The overall structure of SRM is illustrated in Figure 1. It consists of two main components: style pooling and style integration. The style pooling operator extracts style features from each channel by summarizing feature responses across spatial dimensions. It is followed by the style integration operator, which produces example-specific style weights by utilizing the style features via channel-wise operation. The style weights finally recalibrate the feature maps to either emphasize or suppress their information. Our proposed module is seamlessly integrated into modern CNN architecture and trained in an end-to-end manner. While SRM only imposes negligible additional parameters and computations, it remarkably improves the performance of the network. Beyond the practical improvements, SRM provides an intuitive interpretation about the effect of channel-wise recalibration: it controls the contribution of styles by adjusting the global statistics of feature responses while maintaining their spatial configuration.
Our experiments on image recognition [28, 19] verify the effectiveness of SRM in general vision tasks. Throughout the experiment, SRM outperforms recent approaches [12, 11] though it requires orders of magnitude less additional parameters. Furthermore, we demonstrate the capability of SRM in arranging the contribution of styles. To this end, we conduct extensive experiments on style-related tasks such as classification with a texture-shape cue conflict , multi-domain classification , texture recognition , and style transfer , where SRM brings exceptional performance improvements.
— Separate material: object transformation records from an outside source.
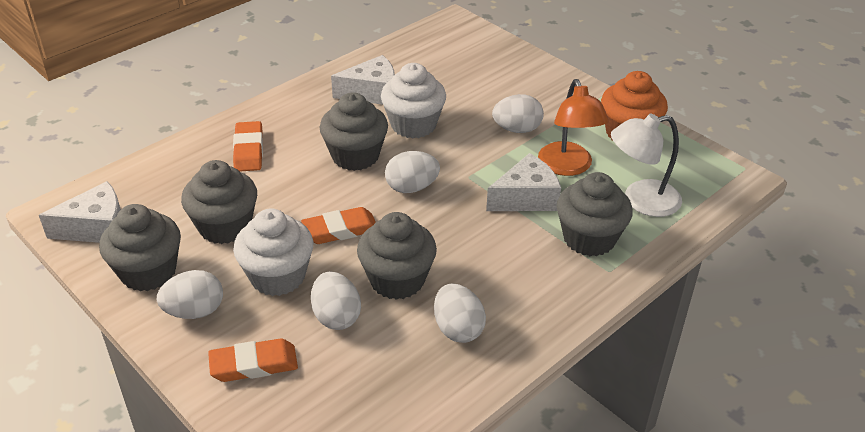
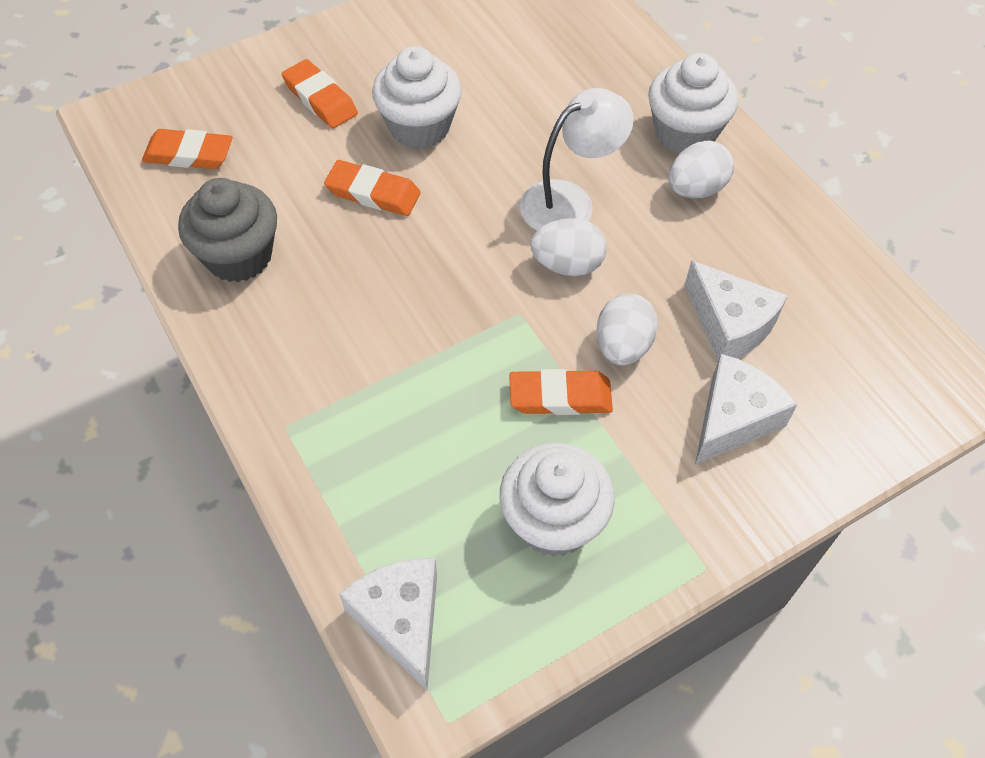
grey cupcake: 5 -> 1
orange cupcake: 1 -> 0
orange eraser: 3 -> 4
orange lamp: 1 -> 0
white cupcake: 2 -> 3
white egg: 5 -> 3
We also provide comprehensive analysis and ablation studies to further investigate the behavior of SRM.
The main contributions of this paper are as follows:
We present a style-based feature recalibration module which enhances the representational capability of a CNN by incorporating the styles into the feature maps.
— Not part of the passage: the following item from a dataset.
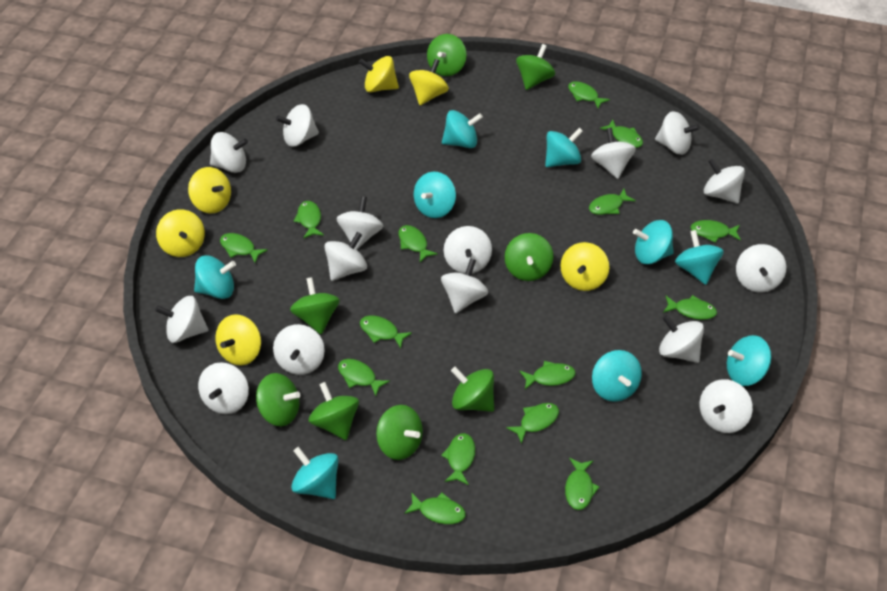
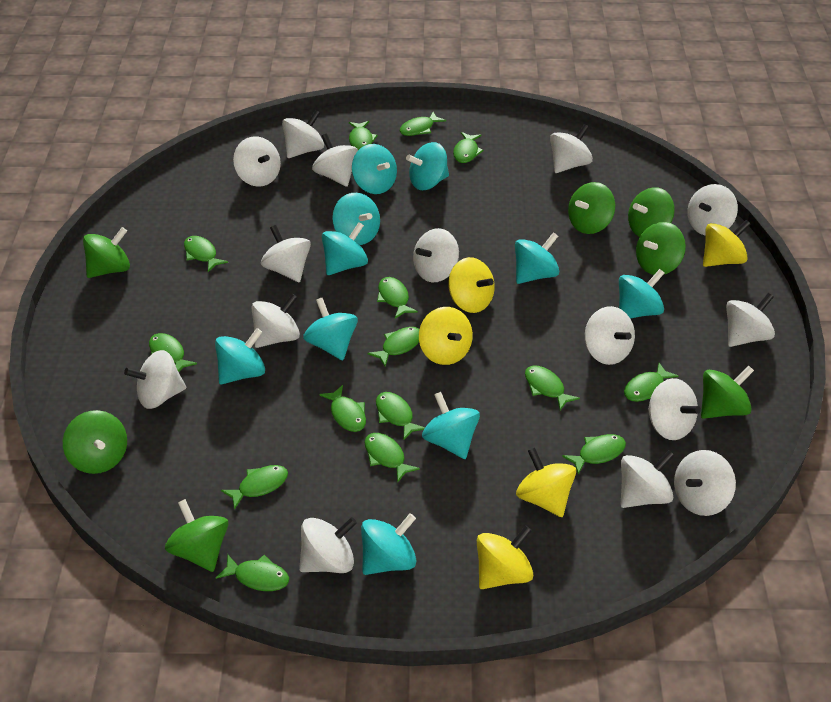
green spinning top: 8 -> 7
turquoise spinning top: 9 -> 10
yellow spinning top: 6 -> 5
Despite its minimal overhead, the proposed module noticeably improves the performance of a network in general vision tasks as well as style-related tasks.
Through in-depth analysis along with ablation study, we examine the internal behavior and validity of our method.
Manipulating the style information of CNNs has been widely studied in generative frameworks. The pioneering work by Gatys et al.  presented impressive style transfer results by exploiting the second-order statistics (i.e. the Gram matrix) of convolutional features as style representations. Li et al.  also addressed style transfer by matching a variety of CNN feature statistics such as linear, polynomial and Gaussian kernels. Adaptive instance normalization (AdaIN) 
further showed that transferring channel-wise mean and standard deviation can efficiently change image styles. Recent work by Karras et al. combined AdaIN into generative adversarial networks (GANs) to improve the generator by adjusting styles in intermediate layers.
The potential of styles in a CNN has been also investigated in discriminative settings. BagNets  demonstrated that a CNN constrained to rely on style information without considering spatial context performs surprisingly well on image classification. Geirhos et al. 
discovered that CNNs (e.g. ImageNet-trained ResNet) are highly biased towards styles in their decision making process. Batch-instance normalization achieved practical performance improvement by controlling styles, which learns static weights for individual styles and selectively normalizes unimportant ones. In this work, we further facilitate the utilization of styles in designing a CNN architecture. Our approach dynamically enriches feature representations by either highlighting or suppressing style regarding its relevance to the task.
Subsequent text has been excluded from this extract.